The great strength of A/B testing is in the area of small, iterative changes, allowing organisations to optimise their products, services, and campaigns. Market research’s key strength, in this area, is the ability to research bigger changes and help suggest possible changes.

Agile development

Agile development refers to operating in ways where is it easy, quick, and cheap for the organisation to change direction and to modify products and services. One consequence of agile development is that organisations can try their product or service with the market place, rather than assessing it in advance.

Market research is of particular relevance when the costs of making a product are large, or where the consequences of launching an unsatisfactory product or service are large. But, if products and services can be created easily and the consequences of failure are low, then ‘try it and see’ can be a better option than classic forms of market research. Whilst the most obvious place for agile development is in the area of virtual products and services, it is also used in more tangible markets. The move to print on demand books has reduced the barriers to entry in the book market and facilitated agile approaches. Don Tapscott in his book Wikinomics talks about the motorcycle market in China, which adopted an open-source approach to its design and manufacture of motorcycles, something which combined agile development and crowdsourcing (the next topic in this section).

Crowdsourcing

Crowdsourcing is being used in a wide variety of way by organisations, and several of these ways can be seen as an alternative to market research, or perhaps as routes that make market research less necessary. Key examples of crowdsourcing include:

  • Open source. Systems like Linux and Apache are developed collaboratively and then made freely available. The priorities for development are determined by the interaction of individuals and the community, and the success of changes is determined by a combination of peer review and market adoption.
  • Crowdfunding. One way of assessing whether an idea has a good chance of succeeding is to try and fund it through a crowdfunding platform, such as Kickstarter. The crowdfunding route can provide feedback, advocates, and money.
  • Crowdsourced product development. A great example of crowdsourcing is the T-shirt company Threadless.com. People who want to be T-shirt designers upload their designs to the website. Threadless displays these designs to the people who buy T-shirts and asks which ones people want to buy. The most popular designs are then manufactured and sold via the website. In this sort of crowdsourced model there is little need for market research as the audience get what the audience want, and the company is not paying for the designs, unless the designs prove to be successful.

Usability testing

Some market research companies offer usability testing, but there are a great many providers of this service who are not market researchers and who do not see themselves as market researchers. The field of usability testing brings together design professionals, HCI (human computer interaction), ergonomics, as well market researchers.

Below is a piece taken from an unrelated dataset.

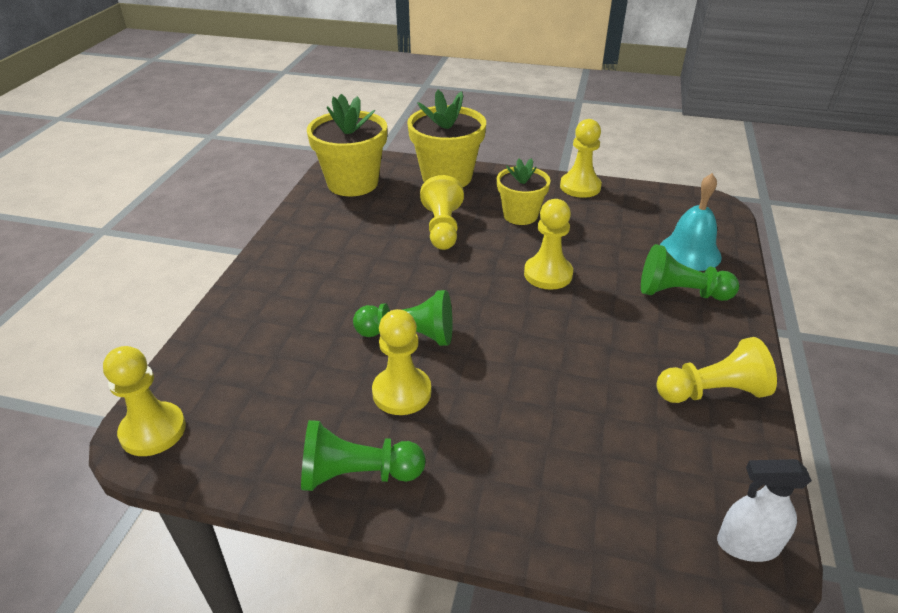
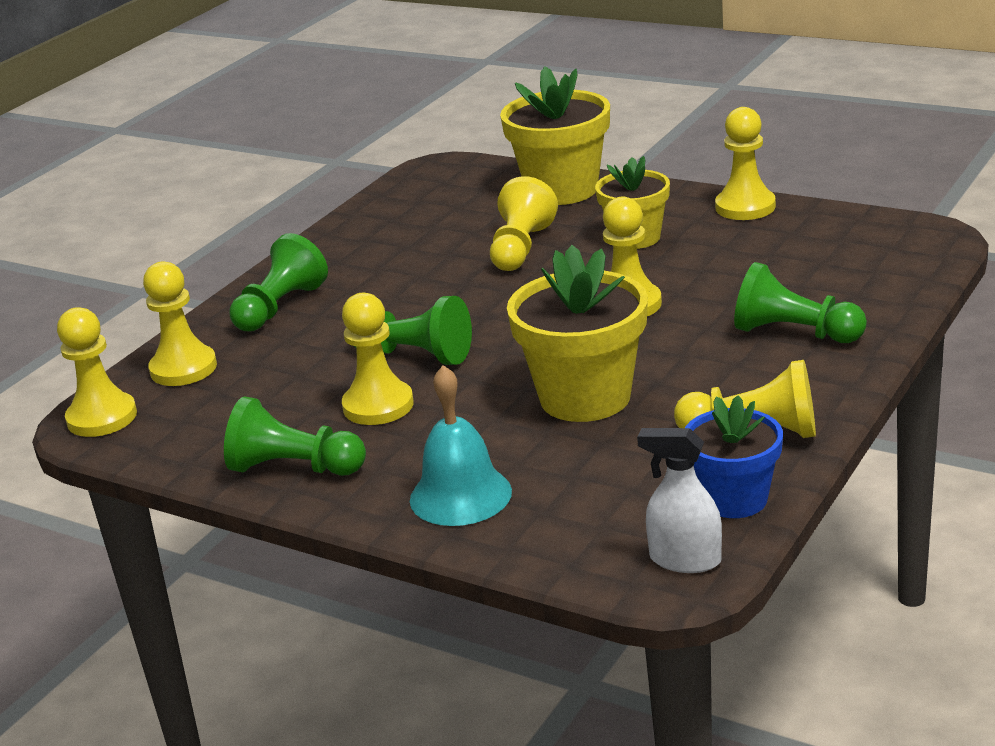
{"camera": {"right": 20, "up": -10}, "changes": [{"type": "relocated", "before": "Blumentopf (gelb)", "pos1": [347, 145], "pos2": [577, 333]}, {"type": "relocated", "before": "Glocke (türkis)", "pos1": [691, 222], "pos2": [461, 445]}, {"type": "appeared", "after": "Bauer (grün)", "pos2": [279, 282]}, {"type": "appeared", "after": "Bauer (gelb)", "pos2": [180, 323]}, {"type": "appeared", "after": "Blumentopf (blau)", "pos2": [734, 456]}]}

Usability testing for a mobile phone, or a mobile app, can include:

  • Scoring it against legal criteria to make sure it conforms to statutory requirements.
  • Scoring it against design criteria, including criteria such as disability access guidelines.
  • User lab testing, where potential users are given access to the product or service and are closely observed as they use it.
  • User testing, where potential users are given the product or given access to the service and use it for a period of time, for example two weeks. The usage may be monitored, there is often a debrief at the end of the usage period (which can be qualitative, quantitative, or both), and usage data may have been collected and analysed.

Technology or parameter driven

In some markets there are issues other than consumer choice that guide design and innovation. In areas like mobile commerce and mobile connectivity, there are legal and regulatory limits and requirements as to what can be done, so the design process will often be focused on how to maximise performance, minimise cost, whilst complying with the rules. In these situations, the guidance comes from professionals (e.g. engineers or lawyers) rather than from consumers, which reduces the role for market research.

Future innovations

This section of the chapter has looked at a wide range of approaches to gaining insight that are not strengths of market research. It is likely that this list will grow over time as technologies develop and it is likely to grow as the importance of the mobile ecosystem continues to grow.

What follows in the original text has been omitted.